Keytruda’s effectiveness varies significantly depending on the cancer type, how advanced it is, and whether it’s used alone or with other treatments. In advanced melanoma, results from the landmark KEYNOTE-001 trial showed a five-year overall survival rate of 34% across all patients and 41% among those receiving it as their first treatment. Median overall survival was about 24 months for all patients and nearly 39 months for treatment-naive patients. For context, before modern immunotherapy, five-year survival for advanced melanoma was in the single digits.

Keytruda is often combined with chemotherapy, particularly in lung cancer and triple-negative breast cancer, where the combination tends to outperform either approach alone. In some earlier-stage cancers, it’s also used before or after surgery to reduce the risk of the cancer returning.

What Treatment Looks Like

Keytruda is given as an intravenous infusion, typically over about 30 minutes. There are two standard schedules: every three weeks or every six weeks. Both deliver the same overall drug exposure, so the choice often comes down to convenience and what fits your treatment plan. A newer subcutaneous (under-the-skin) injection formulation was also approved, which takes less time to administer.
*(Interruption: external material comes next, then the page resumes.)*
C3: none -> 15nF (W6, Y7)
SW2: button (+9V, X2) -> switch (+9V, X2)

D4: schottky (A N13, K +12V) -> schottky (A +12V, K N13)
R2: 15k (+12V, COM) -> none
Treatment duration depends on the situation. For advanced cancers, many patients continue Keytruda for up to two years as long as it’s working and side effects remain manageable. In some cases where the cancer is being treated before or after surgery, the course may be shorter and more defined. Your oncologist will reassess your response through imaging scans at regular intervals throughout treatment.

Side Effects

Because Keytruda works by releasing the brakes on the immune system, it can sometimes cause the immune system to attack healthy tissues. These are called immune-related adverse events, and they’re the most important category of side effects to understand.
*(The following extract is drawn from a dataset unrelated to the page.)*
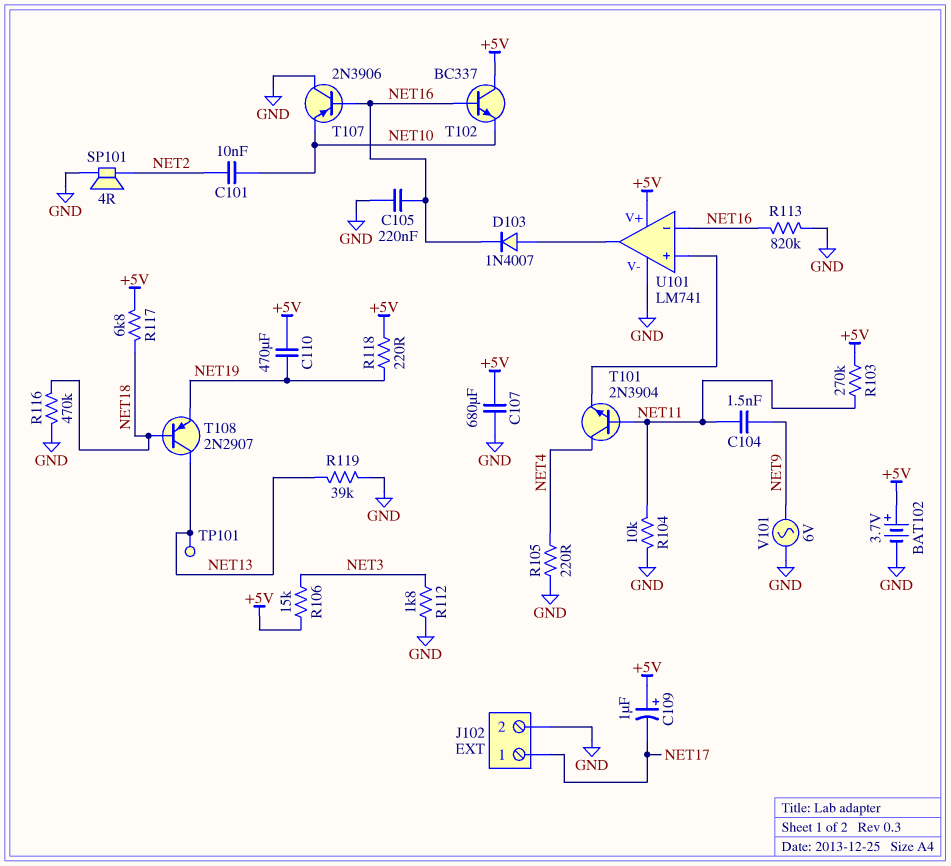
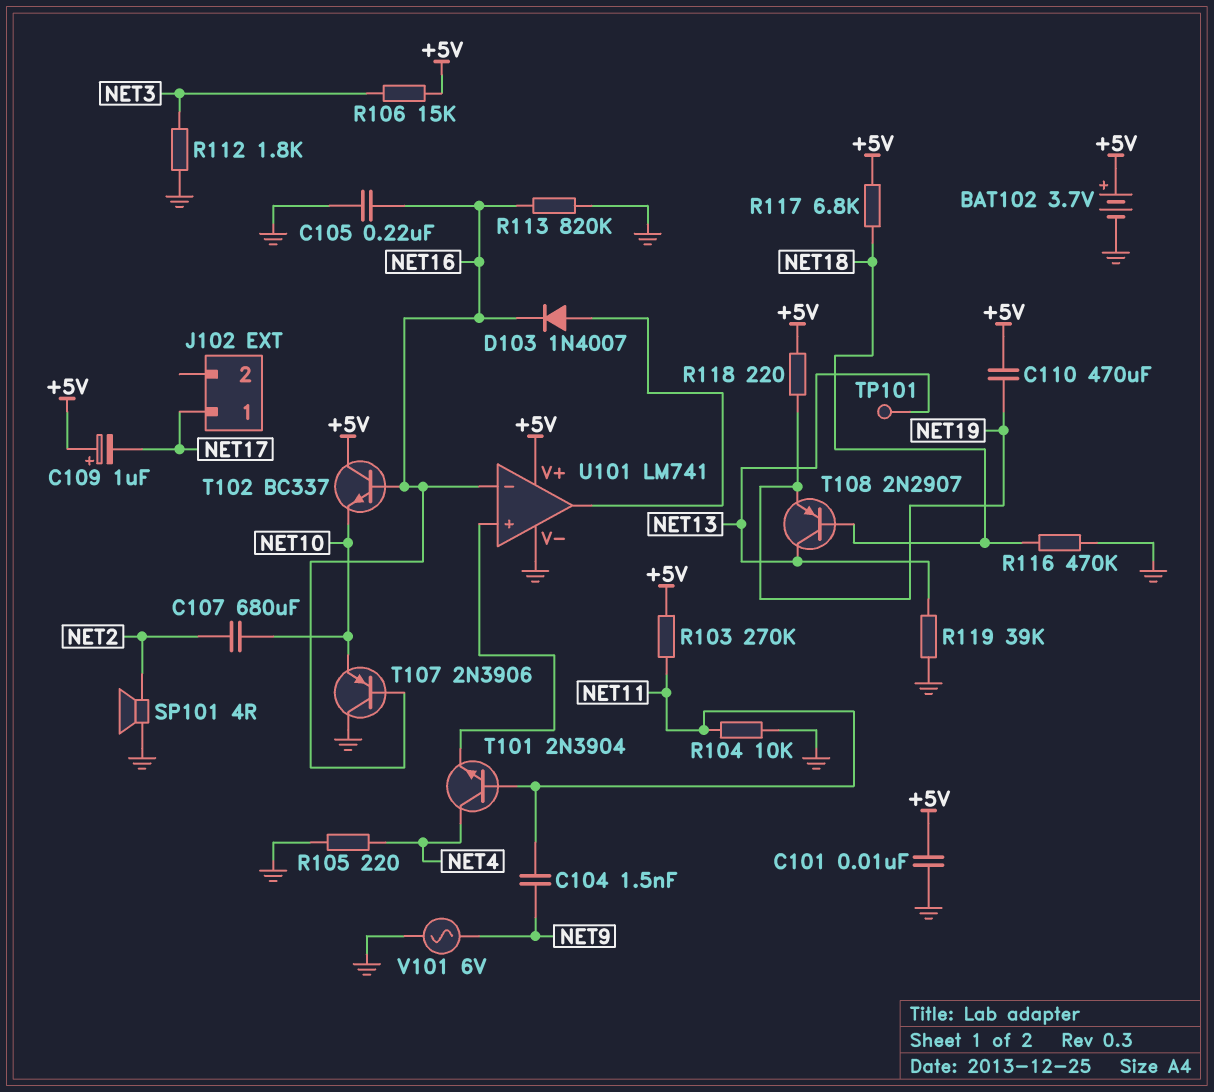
C101: 10nF (NET2, NET10) -> 10nF (+5V, GND)
C107: 680uF (+5V, GND) -> 680uF (NET2, NET10)
J102 pin 2: GND -> none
Across clinical studies, about 40% of patients experience some type of immune-related side effect. Most are mild to moderate: skin rashes, fatigue, diarrhea, or thyroid problems that cause the gland to become overactive or underactive. Thyroid issues are among the most common and often require ongoing hormone replacement even after treatment ends.
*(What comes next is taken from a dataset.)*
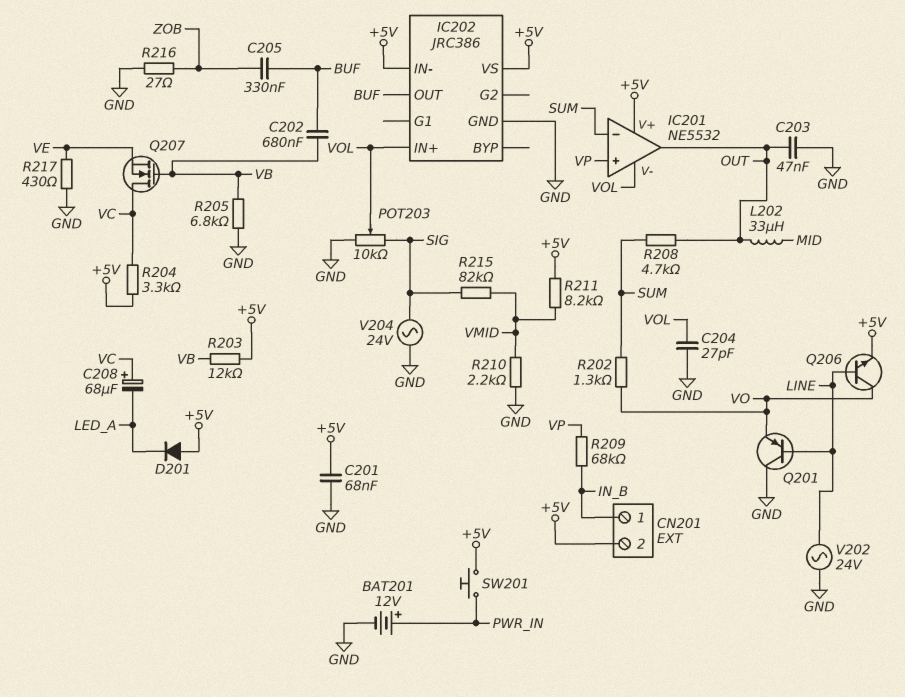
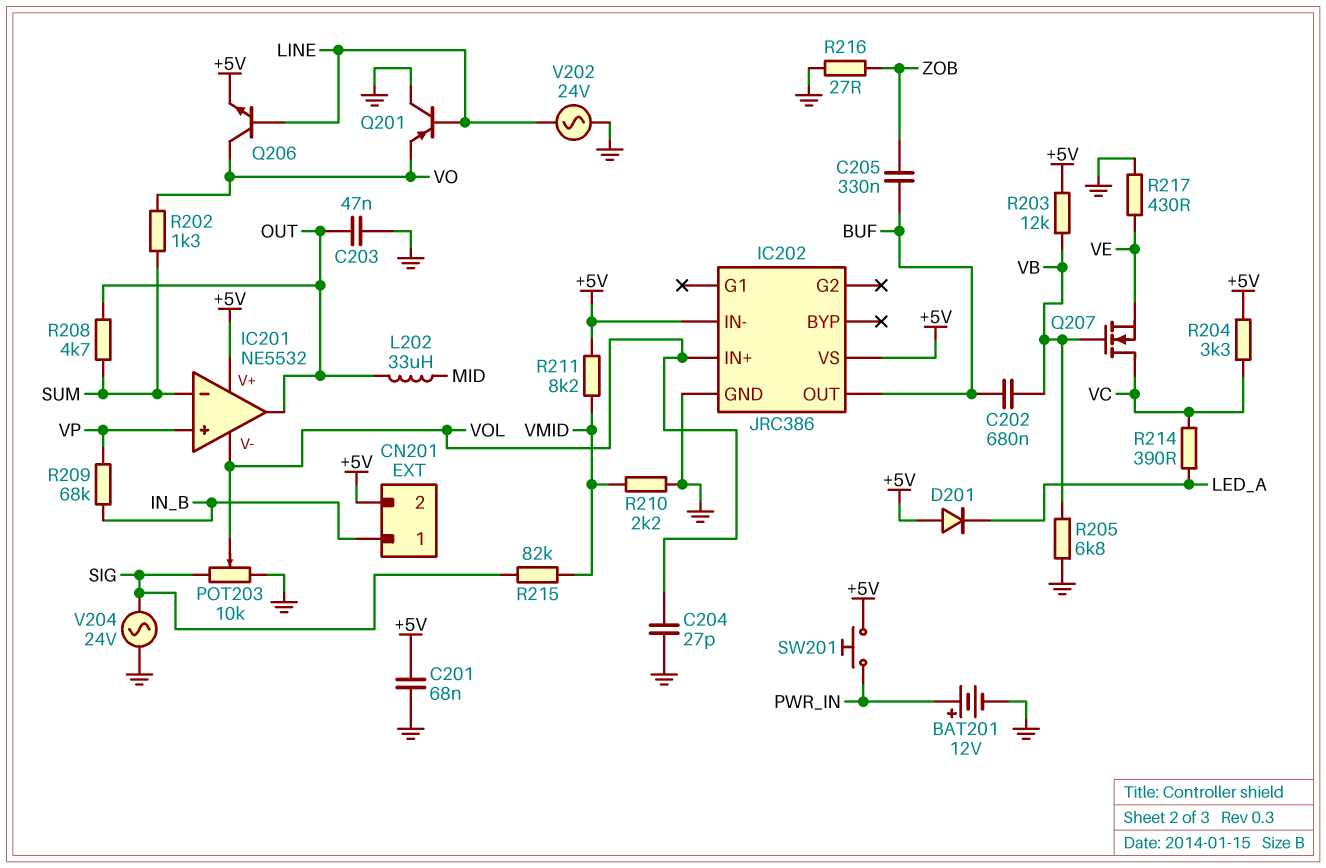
C208: 68uF (plus VC, minus LED_A) -> none
R214: none -> 390 (LED_A, VC)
Roughly 20% of patients develop more serious immune-related reactions. These can affect the lungs (causing inflammation that leads to cough and shortness of breath), the liver, kidneys, intestines, or heart. Lung and heart inflammation, while less common, can be dangerous if not caught early. This is why your care team will monitor bloodwork and symptoms closely throughout treatment. Most immune-related side effects are reversible when caught early and treated with steroids or by pausing Keytruda, though some, like thyroid damage, can be permanent.

Notably, Keytruda has no absolute contraindications listed on its label, meaning there is no single condition that categorically prevents its use. However, patients with active autoimmune diseases or organ transplants require careful evaluation, since releasing immune system brakes could worsen autoimmune flares or trigger transplant rejection.

Biomarker Testing Before Treatment

For several of its approved uses, Keytruda is only appropriate if your tumor tests positive for specific biomarkers. In lung cancer, doctors test for PD-L1 expression, which indicates how much of the “off switch” protein the tumor is displaying. Higher PD-L1 levels generally predict a better response to Keytruda, and in some cases, a high PD-L1 score qualifies you for Keytruda alone rather than in combination with chemotherapy.

For the tumor-agnostic indications, testing involves checking whether the tumor is MSI-H/dMMR or has a high mutational burden. These tests are typically done on a biopsy sample and may take a week or more to return results. If your oncologist is considering Keytruda, they will almost certainly order one or more of these biomarker tests as part of the workup. The results don’t just determine eligibility; they also help predict how likely you are to benefit from treatment.